Thursday, October 11, 2007

Finally Convinced: S-CHIP Expansion in Current Form is Non-Starter

[UPDATE: I've completely changed my mind since writing the post that follows, below. For my current views, see here and here.]

Those of you who are both familiar with my past writing and know me as a moderate will probably shake your heads, in utter dismay and considerable confusion at this development. So be it. But I'm now convinced the vetoed S-CHIP bill was, in fact, bad policy.

To be fair, I took my time on this decision. I read the arguments on both sides with a wide open mind. And in the end, I found I just couldn't bring myself to support the program as it was encoded in the vetoed bill. The reasons why are perhaps best described by these authors, here and here. [For the latter, h/t Shay.]

Sure, I wish the President had more credibility on this matter than he currently does. Sure, I wish the prior Republican majority had been more conservative on spending, less wasteful, less corrupt. But I can no longer use their collective failures as an excuse to abandon the defining conservative principles in which I continue to strongly believe.

To be perfectly clear: Despite this decision, I still embrace a role for the feds in health care. Hell, if it were up to me, there would be five dominant priorities for federal government investment and authority in the 21st century, listed here in no particular order: defense, infrastructure, interstate/international commerce (including clean/renewable energy), health, and education. (I choose those five because I believe they are the five most critical bricks in the foundation of our modern Republic; more on that subject and the rationale behind it, later.)

Net: Don't get me wrong. I want our national government to play a significant role in fixing health care coverage in this country, and I absolutely agree the initial focus should be on the most vulnerable population, namely children. But none of that means I have to accept as a solution a dependency-inducing, responsibility-revoking program like the vetoed S-CHIP bill.


3 comments:

Dennis Sanders said...

Interesting viewpoint. I have heard about the who Frost thing and it does make me wonder, if this really is a back door way into dropping private insurance for a government program. I am like you in that I think the Fed should have a role, but it should be when the private market is unable to help (ie: out of a job). If the Frost case is true, then the whole talk that this is about poor kids is blown to hell.

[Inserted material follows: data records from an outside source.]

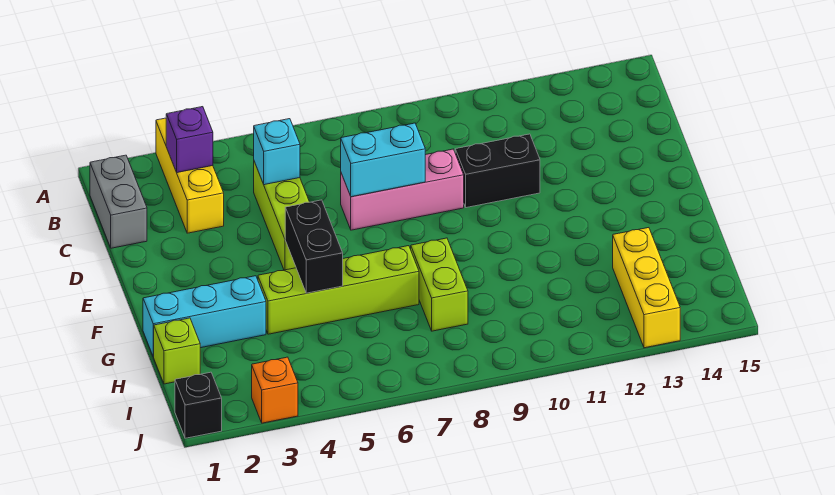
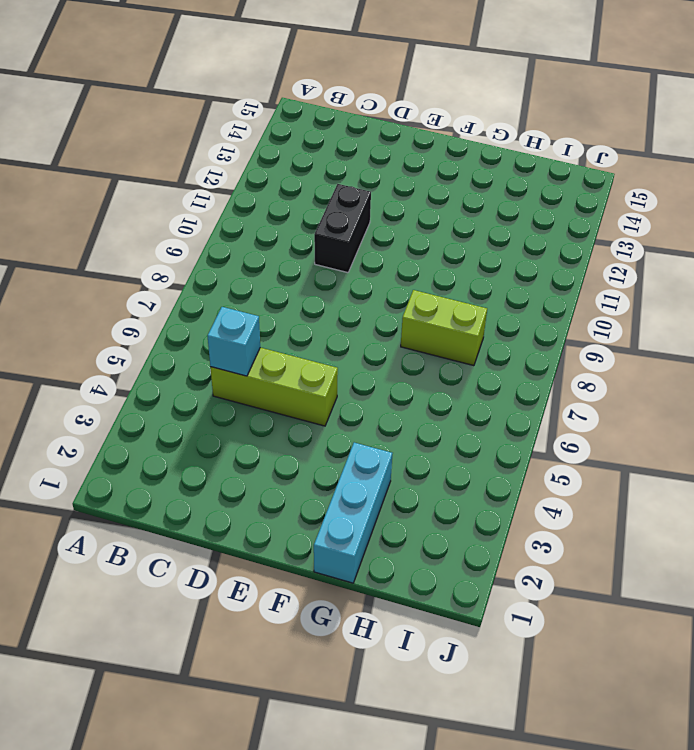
none -> yellow brick A3:C3 level 1
none -> grey brick B1:C1 level 1
none -> pink brick D7:D9 level 1

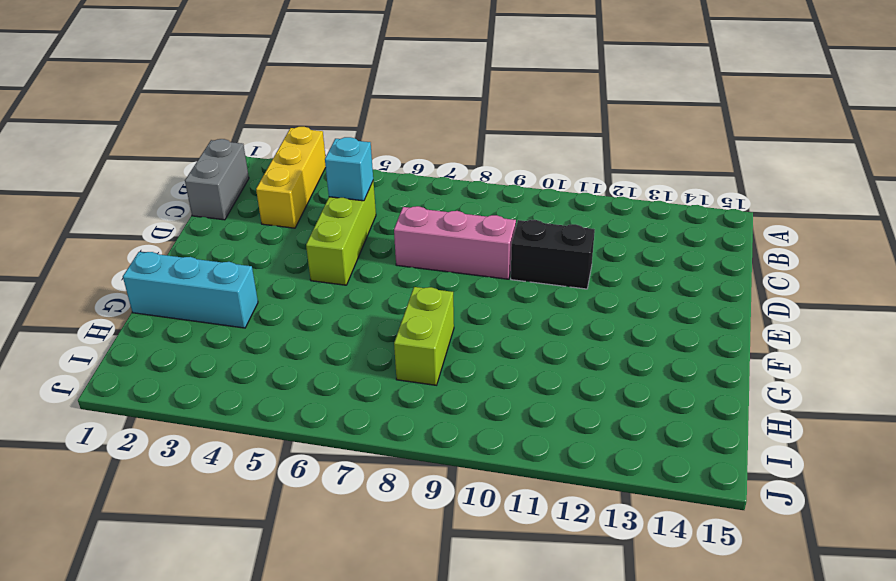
none -> lime brick G4:G7 level 1
none -> lime brick H1 level 1
none -> yellow brick H13:J13 level 1

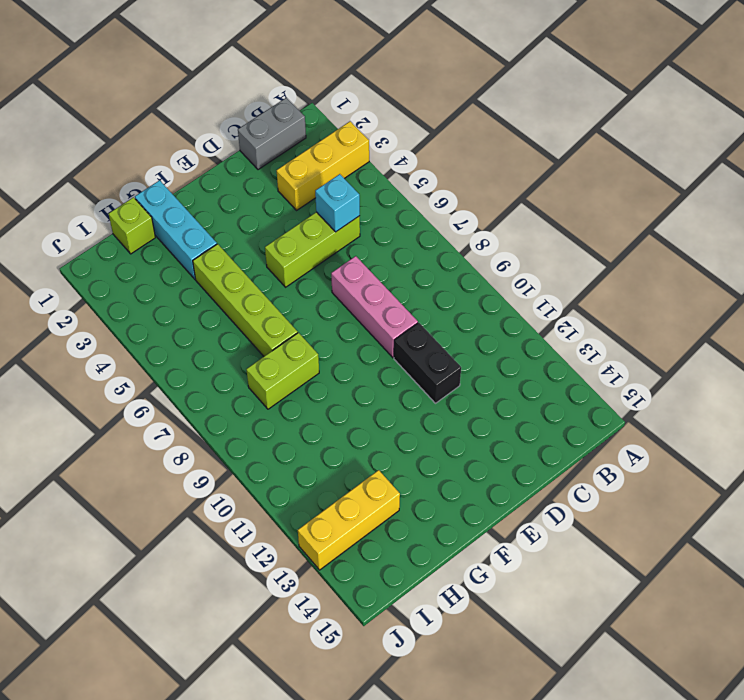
none -> black brick J1 level 1
none -> orange brick J3 level 1
none -> purple brick B3 level 2

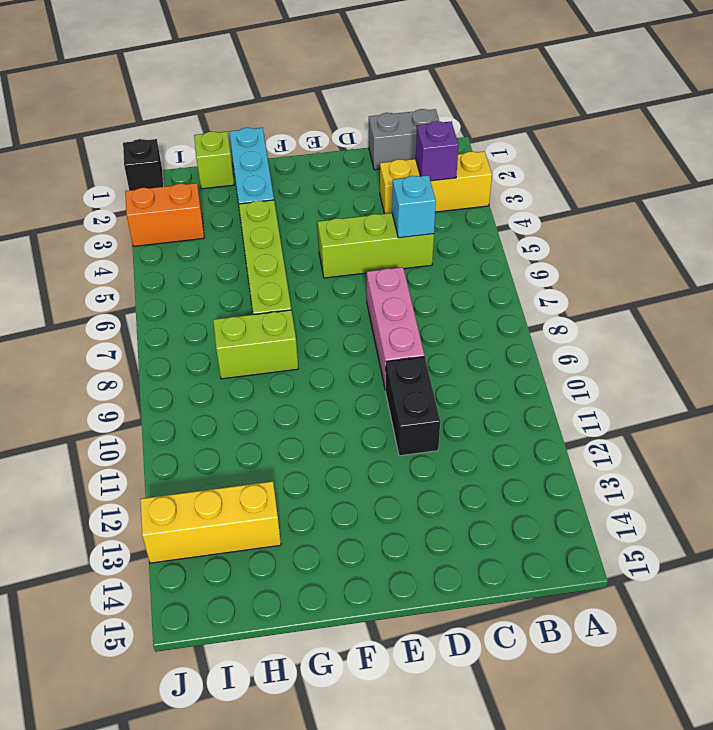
orange brick I3:J3 level 1 -> orange brick J3 level 1
none -> cyan brick D7:D8 level 2
none -> black brick F5:G5 level 2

Patrick Joubert Conlon said...

Being more libertarian, I do not "want our national government to play a significant role in fixing health care coverage in this country" but I'm backing off on criticizing S-CHIP because you have to pick your battles and this one casts the GOP in a bad light. I'll save my fight for Billary's socialized medicine.

Pete Abel said...

That's where I was, Patrick, a few days ago, but the more I read, the more it seems this is the first stepping-stone to "Billary's socialized medicine," and appearances or not, I think we have to protest now; later may be too late.